Но попытки его были безрезультатны, потому что ни единого слова он просто не мог припомнить. Они сплошной, вязкой массой шевелились в глубинах его сознания, но на поверхность не всплывало ни одно.
Одновременно со способностью издавать звуки возвращалась и четкость зрения — бесформенное ласковое нечто, постоянно склонявшееся над ним, стало приобретать черты человеческого лица, давно знакомого, бесконечно дорогого, но пока не узнанного. Самое странное в этом лице было то, что оно казалось очень большим, таким большим, что заслоняло все на свете. Лицо наклонялось ниже, шевелило губами, но слова оставались непонятными — воспринималось какое-то нежное журчание, то веселое, то чуточку тревожное. Он слушал радостно и жадно, потому что знал; рано или поздно ясность мысли вернется к нему, как вернулись зрение и слух, и тогда он начнет понимать, что же творится вокруг него и главное — с ним самим.

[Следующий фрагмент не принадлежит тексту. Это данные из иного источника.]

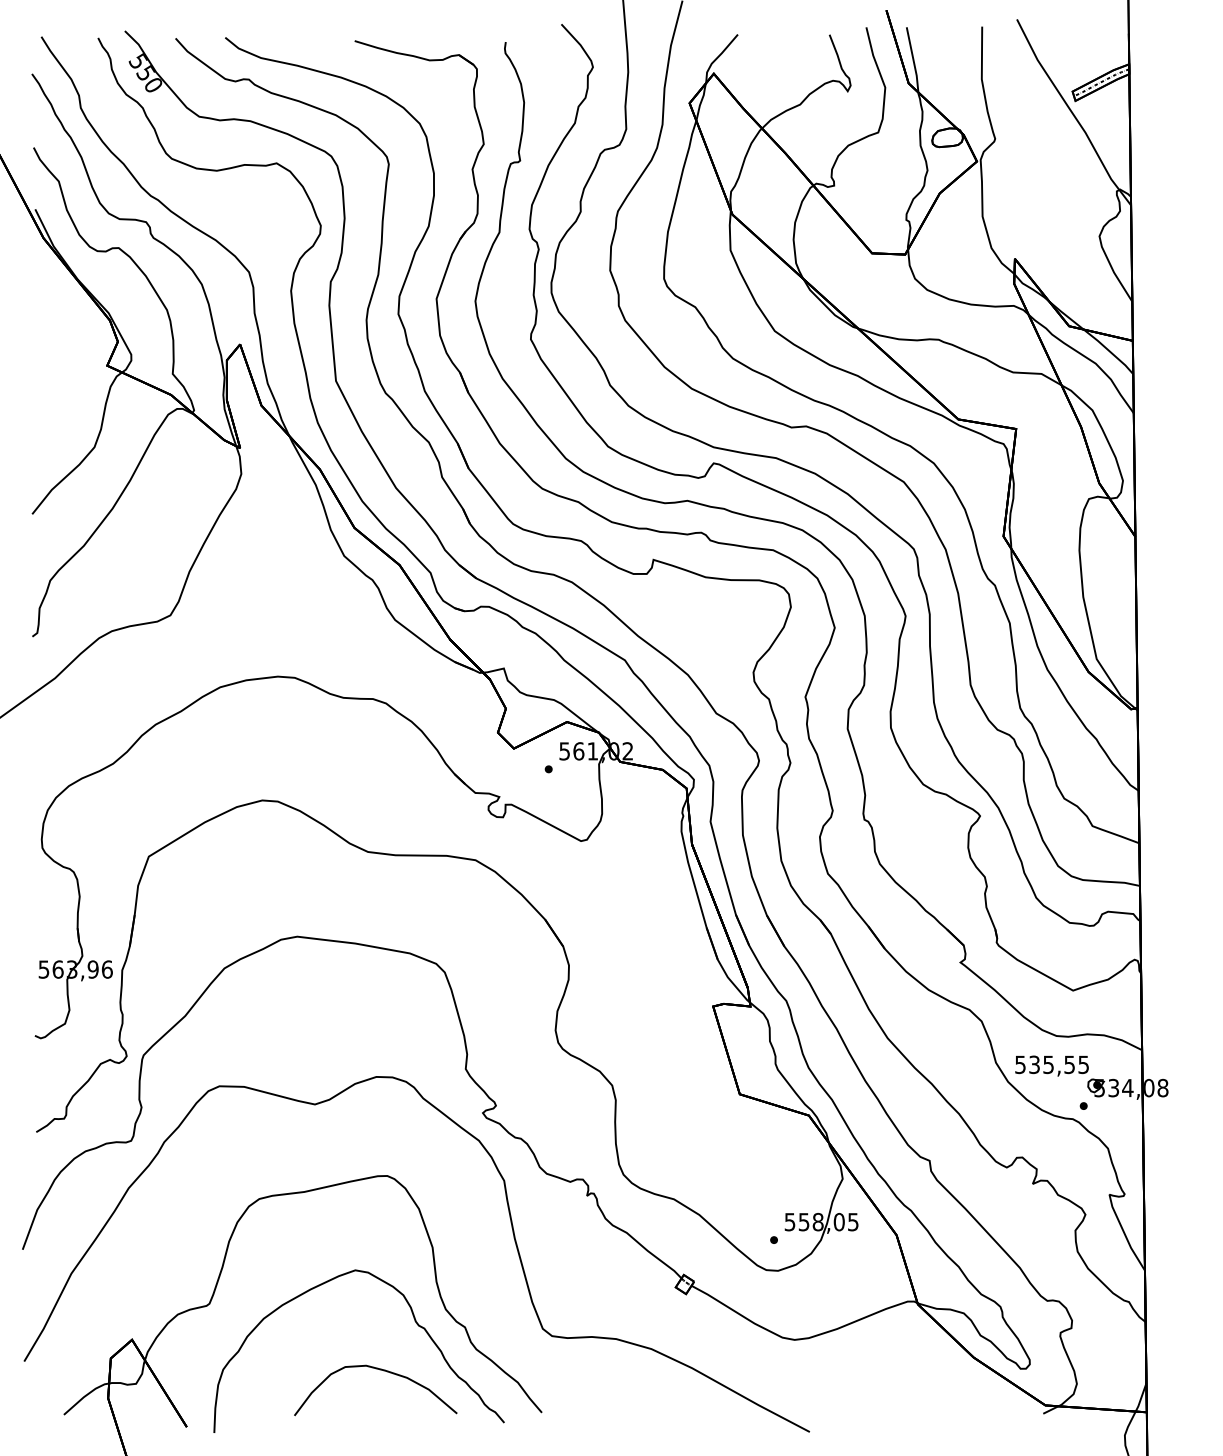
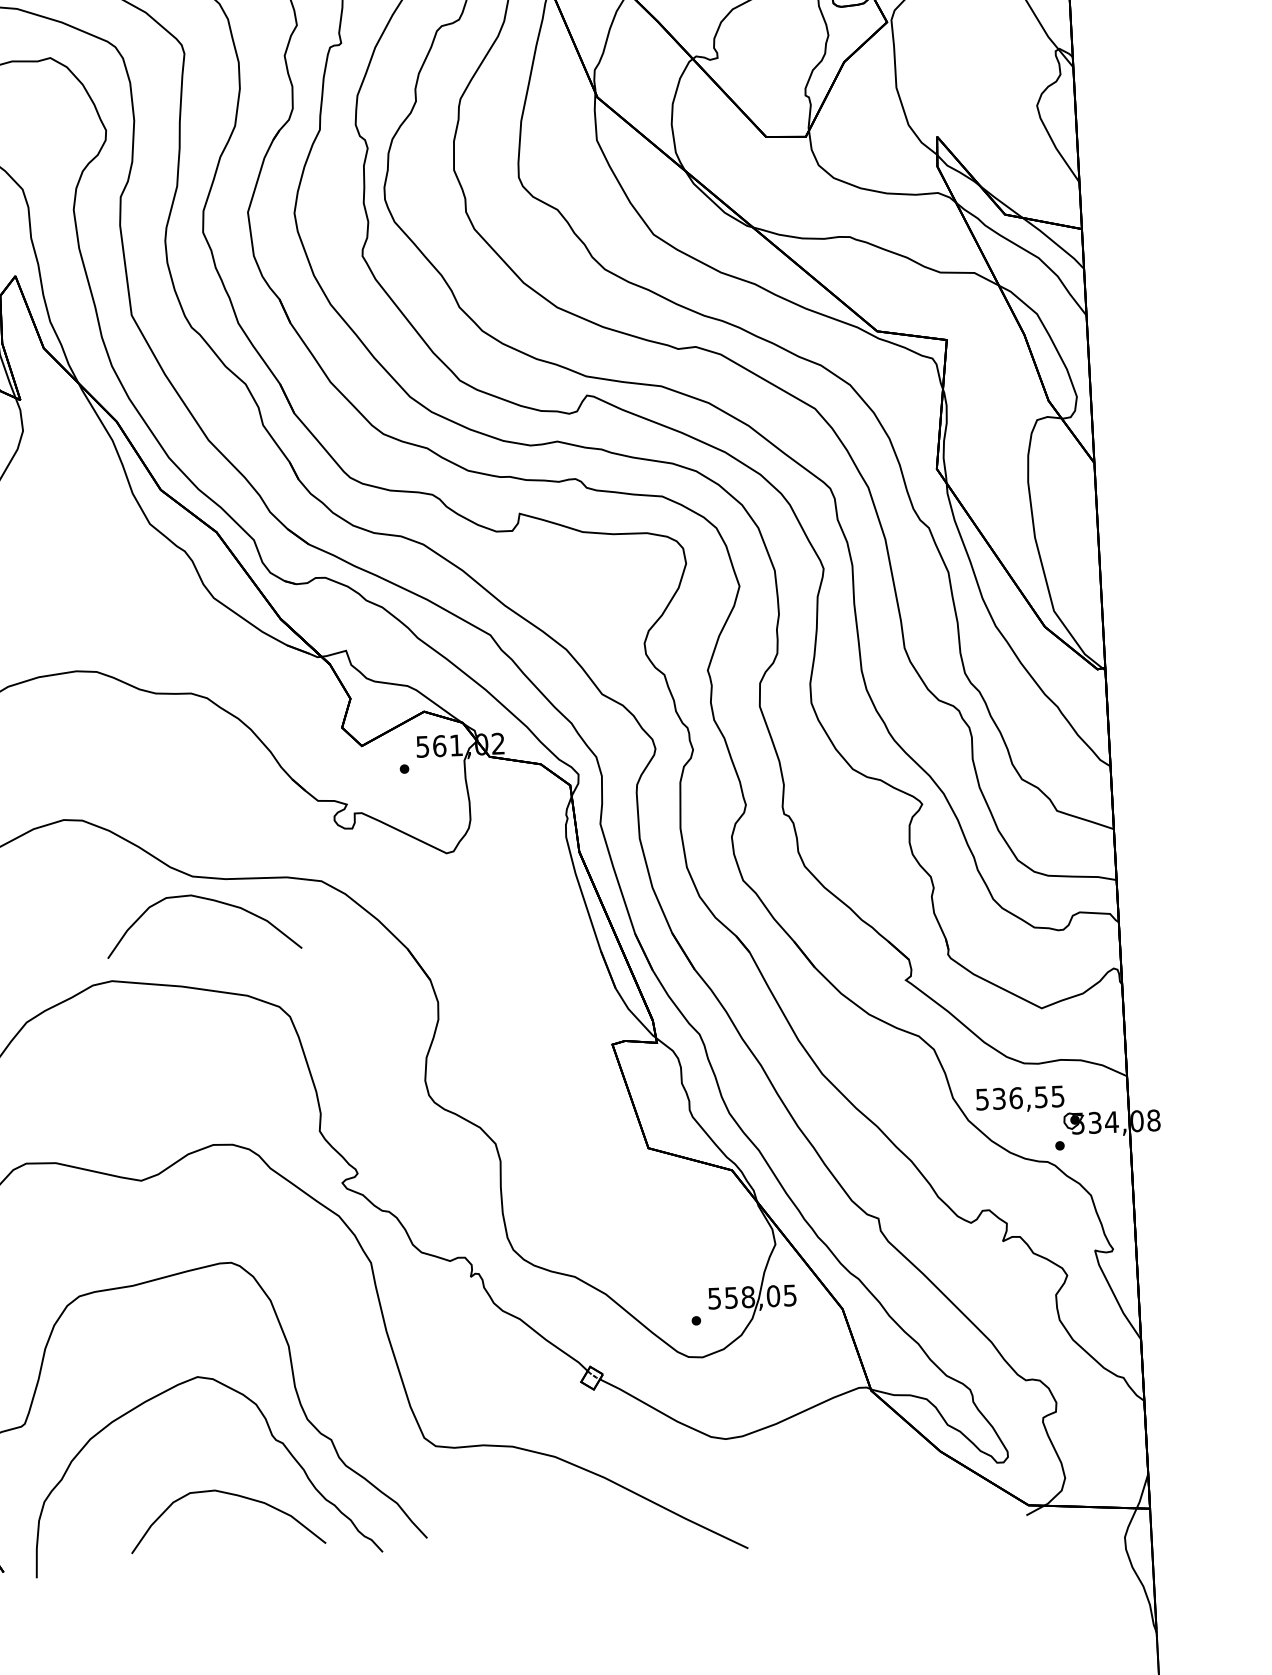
curve: (379, 872) -> (207, 900), added
text: (1048, 1064) -> (1015, 1097), 535,55 -> 536,55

Он предчувствовал, что это понимание придет с каким-то словом, которое он непременно уловит в общем журчании ласкового голоса, и все станет на свои места, все будет названо собственными именами, и главное, это милое, заботливое лицо тоже обретет свое имя.
И снова в ожидании проходили дни за днями, пока однажды вместо потока неразъединимых, сливающихся друг с другом звуков прозвучало что-то коротенькое и такое простое:
— Ма-ма…
Хрупкая ледяная корочка, сковывавшая его память, наконец хрустнула, и первой каплей, проступившей сквозь эту трещинку, было не подсказанное слово, а имя. И, делая над собой невероятные усилия, он заставил свой язык произнести:
— А-лин! — и засмеялся, переполненный счастьем возвращения к жизни.
Алин. Ну конечно же — Алин! Горячая волна ответной нежности захлестнула его, и теперь лед беспамятства таял стремительно и безвозвратно от воркующего шепота:
— Алин, Алин…
— Да нет же, маленький мой, глупышка мой — МАМА!
— Алин! — повторял он упрямо и звонко.
И тогда доброе, затуманившееся лицо отодвинулось куда-то в сторону, и на его месте появилось другое, виденное уже несколько раз и постоянно раздражавшее тем, что оно было не менее знакомо, чем то, первое, но он чувствовал, что вот это недоброе лицо он уже не сможет ни узнать, ни назвать.
— Ну-ну, — проговорил тот, второй. — Не будь маленьким упрямцем. Это мама. Ты же можешь это сказать: ма-ма. Ну, давай вместе, это ведь так просто, Рей: ма-ма!
Тот, кого почему-то назвали Реем, молчал. Он не собирался откликаться на это незнакомое имя. И вообще все в нем перевернулось, перепуталось, и виной тому был этот невыносимо монотонный голос, который смял и уничтожил только что поднявшуюся в нем радость. И тогда на смену доверчивой нежности возникло новое чувство, непривычное, грозное, непонятно как умещавшееся в его маленьком, беспомощном тельце. Чувство, с которым ему пока еще нечего было делать, ибо слишком слаб был он сам и слишком непомерно огромен тот, кто заслонил от него Алин. И от сознания своей беспомощности, оттого, что с самого начала у него уже что-то отнято и не разрешено, Рей заплакал так горько, как плачут только те, кто еще не научился терять.